OP, I think the idea itself is nice. My good friend turned 40 this year and did exactly this - asked a bunch of her close friends (many of who don't know each other well and have only met at other occasions of hers) if they wanted to join. Some came, many came without their partners so childcare wasn't an issue really. I personally went with my DH as we've both known her for years. It was a brilliant weekend.

However on the price - I'd say that's quite a lot per person for a shared house. My friend found an expensive place first and I said I was really sorry but I couldn't pay that especially if DH came too, and so she went to the effort of finding a bit of a cheaper place. I'm sure there were people who still said they couldn't afford to come, and that's fair enough - that shouldn't prevent people from having the birthday celebration that they want. It's their birthday, after all. If they had no interest then I guess they'd think twice and have to look for something cheaper but if they have a good number of people willing to pay X amount for a nice chilled weekend break, then it's all good, right?

And to the posters going on about the cost of food and drink - give over, you're gonna eat food wherever you are in the country (and often batch cooking with a large group of people on a weekend away is cheaper than getting a takeaway at home, for example), and nobody is telling you to consume large expensive amounts of alcohol.

Wishimaywishimight · 26/10/2022 10:12

People always say "oh, they have plenty of time to save" like; a) everyone has spare money to save and b) they have nothing else to save for - household emergencies, car repairs, child related unexpected expenses, birthdays, weddings, funerals, Christmas etc etc...

It's a lovely idea but, like many others, it would be way down on my list of priorities no matter how much I cared about my friend.

Toomuchtrouble4me · 26/10/2022 10:12

Depends how you present it.
“ XY&Z are going away for the weekend for our birthdays. It’s £170 if you fancy joining us for a weekend away”

Kissingfrogs25 · 26/10/2022 10:12

I wouldn't go for a weekend, but would most happily join you for a party or a dinner.
It is worth keeping things simple and doing the weekend with your best friend, and then separately organise a dinner with friends?

I would absolutely check with everyone you intend to invite! It is going to be VERY different to a couples weekend though.
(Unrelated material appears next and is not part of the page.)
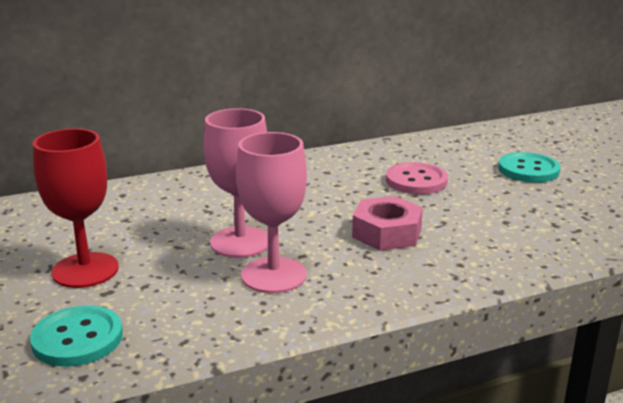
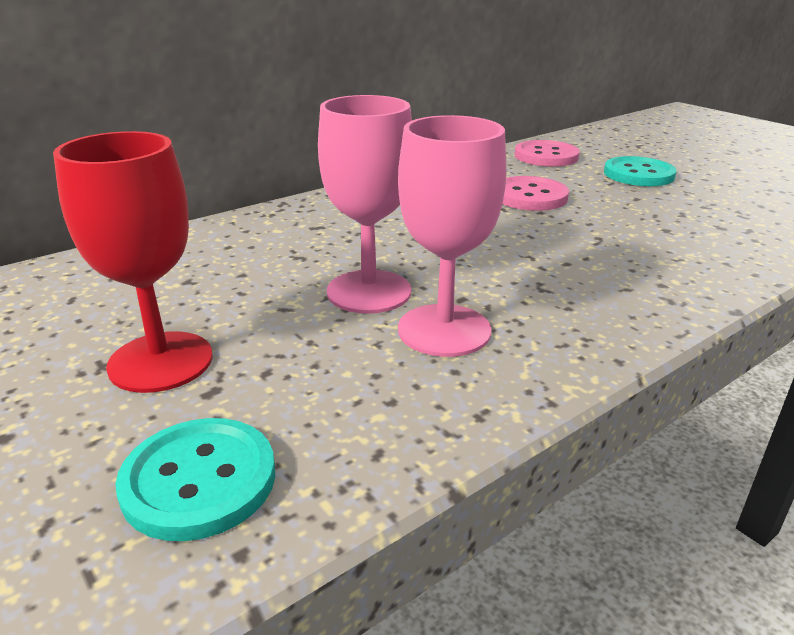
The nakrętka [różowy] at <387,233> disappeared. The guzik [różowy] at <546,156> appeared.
FrippEnos · 26/10/2022 10:12

ChocChipOwl · 26/10/2022 10:08

And the whole intro of 'hi ladies'

This is someone writing an article 😀

I would hope that even the most inept journo would want to keep a discussion going and not refer to participants as being "bitchy".

hesbeingabitofadick · 26/10/2022 10:12

TigerLilly33 · 26/10/2022 09:55

me and my friend have different friendship groups so the people attending won’t necessarily know each other.

How do you know if you'll get on with her friends or if your friends will get on with hers?
How will you decide whose friends are invited or left out?
It sounds like a perfect way to ruin your friendship to me.
I'd pull out and say I'm going away just with DH instead - possibly even blaming him Wink that he wants something more romantic than a big house full of strangers.

VenusClapTrap · 26/10/2022 10:12

I missed the update about it being people who don’t know each other. I’d still go. In fact I did, to a friend’s big birthday do a few years ago. I met lots of lovely people and made new friends who I’ve met up with since.